En Irak, alors que des centaines de milliers de jeunes kurdes cherchaient une direction révolutionnaire dans le PKK et l’exemple du Rojava, les dirigeants du PKK ont passé un accord de facto avec l’Iran, abandonnant les travailleurs kurdes de la région. En Turquie, alors qu’Erdogan menait une guerre brutale contre l’insurrection des villes kurdes en 2015, le PKK et le PYD ont refusé d’armer la population ou même d’appeler à une grève générale. Le HDP tenait pourtant de nombreuses agglomérations et aurait pu gagner à lui une bonne partie des masses turques contre la politique réactionnaire, anti-sociale, d’Erdogan. Mais la direction du PKK craignait que cela ne déplaise à ses alliés américains ; elle a donc abandonné les Kurdes de Turquie face à l’offensive turque. En Syrie même, le PYD s’est fait le complice des manœuvres impérialistes dans la région : des bombardiers israéliens ont ainsi pu utiliser des bases kurdes pour frapper, cet été, des positions iraniennes en Irak.

A son apogée, le PKK contrôlait un immense territoire, presque ininterrompu, d’Afrin au Nord de l’Irak en passant par le Kurdistan turc. Cela aurait pu servir de base à une mobilisation révolutionnaire de libération, d’abord pour les Kurdes, mais aussi pour tous les peuples opprimés de la région. Mais les dirigeants du PKK ont sacrifié cette perspective. Sous prétexte de défendre leur « autonomie » dans le cadre du système capitaliste, ils se sont placés sous perfusion impérialiste, et ont affaibli la lutte révolutionnaire au lieu de la renforcer.

Cette politique continue aujourd’hui. Ces derniers jours, les dirigeants kurdes ont d’abord signé un accord avec Damas, répétant les termes de leur capitulation à Afrin, en 2018 : leur désarmement, la dissolution de leurs structures politiques et leur soumission à Bachar al-Assad. Effrayé par la perspective que cela n’offre une victoire sans coup férir à Moscou et Damas, les diplomates américains se sont précipités à Ankara pour arracher à Erdogan un cessez-le-feu de « compromis ». Celui-ci a accepté facilement. L’accord en question lui donne tout ce qu’il demande : les YPG doivent reculer de dizaines de kilomètres, remettre leurs armes lourdes aux Américains et abandonner les populations locales aux soins de milices d’égorgeurs soutenues par l’armée turque. En échange, celle-ci s’abstiendra de toute nouvelle opération offensive… pendant cinq jours !

Pour une guerre révolutionnaire contre l’agression d’Erdogan !

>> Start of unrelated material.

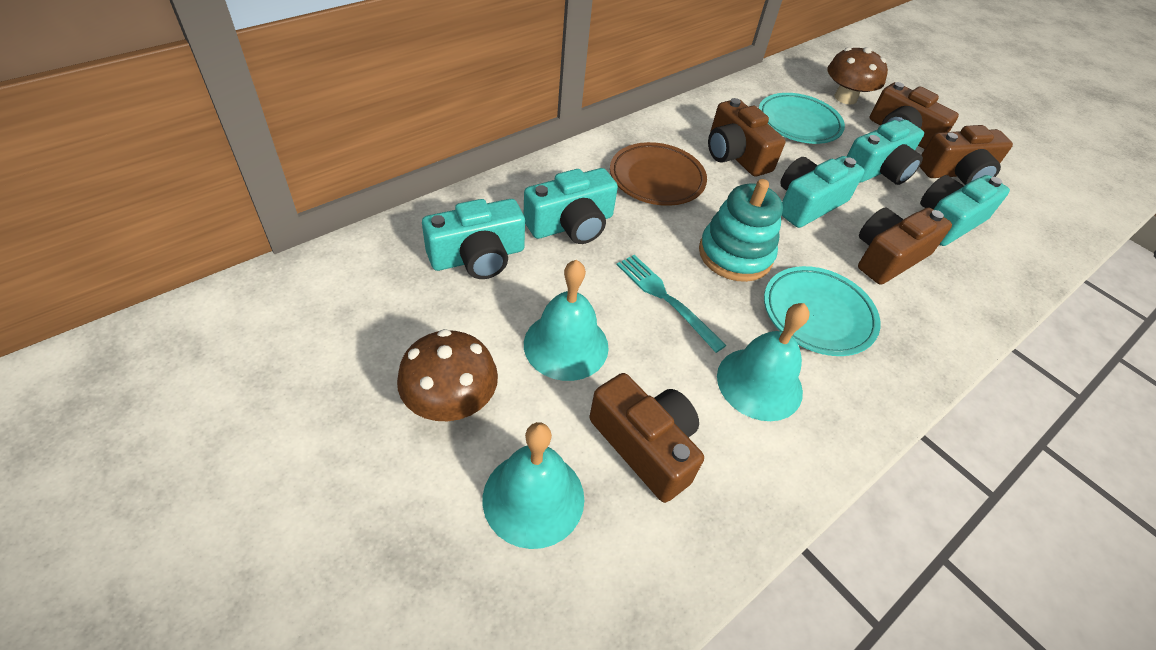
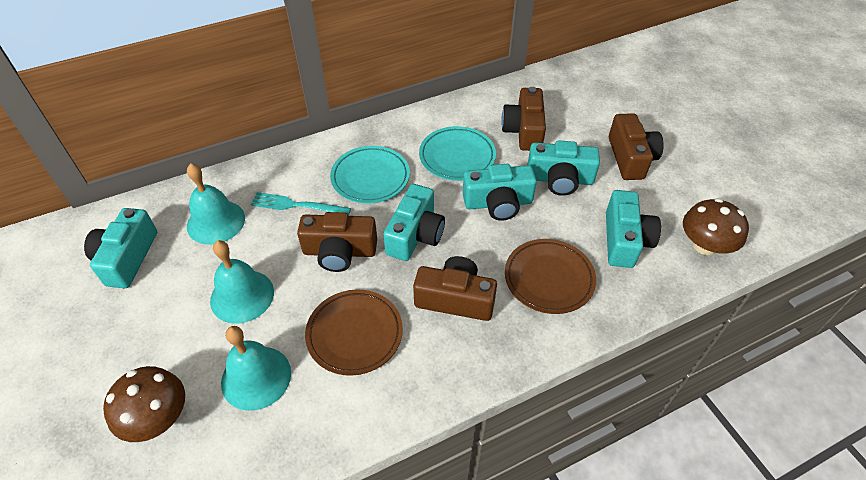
brown camera: 5 -> 4
brown plate: 1 -> 2
turquoise stacking toy: 1 -> 0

Les Kurdes se retrouvent donc à nouveau face à une tragédie prévisible. La seule façon de l’éviter n’est pas de tenir des conférences de presse aux portes du Parlement européen, mais de revenir à une politique révolutionnaire et d’en appeler à la solidarité des travailleurs de la région et du monde. Un appel à la grève générale devrait être lancé immédiatement dans les zones Kurdes de Turquie. Des comités d’auto-défense populaires doivent être constitués et armés.  La lutte doit être portée en Turquie même, mais sur une base de classe et de masse, et non par des attentats isolés qui ne servent qu'à renforcer le pouvoir d’Erdogan.

Les Kurdes doivent rompre publiquement avec l’impérialisme américain, qui est détesté – à juste titre – dans toute la région. Ils doivent appeler les syndicats et les organisations ouvrières de Turquie à rejoindre leur grève et leur lutte contre la guerre, mais aussi contre le régime de misère d’Erdogan. Un tel appel aurait forcément un impact en Turquie, où le niveau de vie ne cesse de chuter. Il leur faut aussi diriger leur propagande révolutionnaire vers les soldats turcs. Il est clair qu’Erdogan a peur d’engager directement son armée au combat (il utilise des mercenaires islamistes), car il sait que la colère qu’il suscite dans la société turque se reflète aussi dans l’armée. Si celle-ci était confrontée à une lutte révolutionnaire de masse en Syrie et en Turquie, les conditions seraient réunies pour des mutineries révolutionnaires dans l’armée  turque.

Cette même politique doit aussi être dirigée vers les autres pays de la région, où un appel à une lutte commune contre les régimes corrompus trouverait un écho. En Irak, ces dernières semaines ont vu des manifestations de masse contre le régime. En Iran, la population est de plus en plus hostile au régime des Ayatollah. Les grèves de dockers contre les envois d’armes en Arabie saoudite ont montré que le potentiel pour des actions de solidarité existe aussi en Occident. Les syndicats et les partis ouvriers doivent y organiser immédiatement la lutte contre l’envoi d’armes et de ressources à la machine de guerre d’Erdogan.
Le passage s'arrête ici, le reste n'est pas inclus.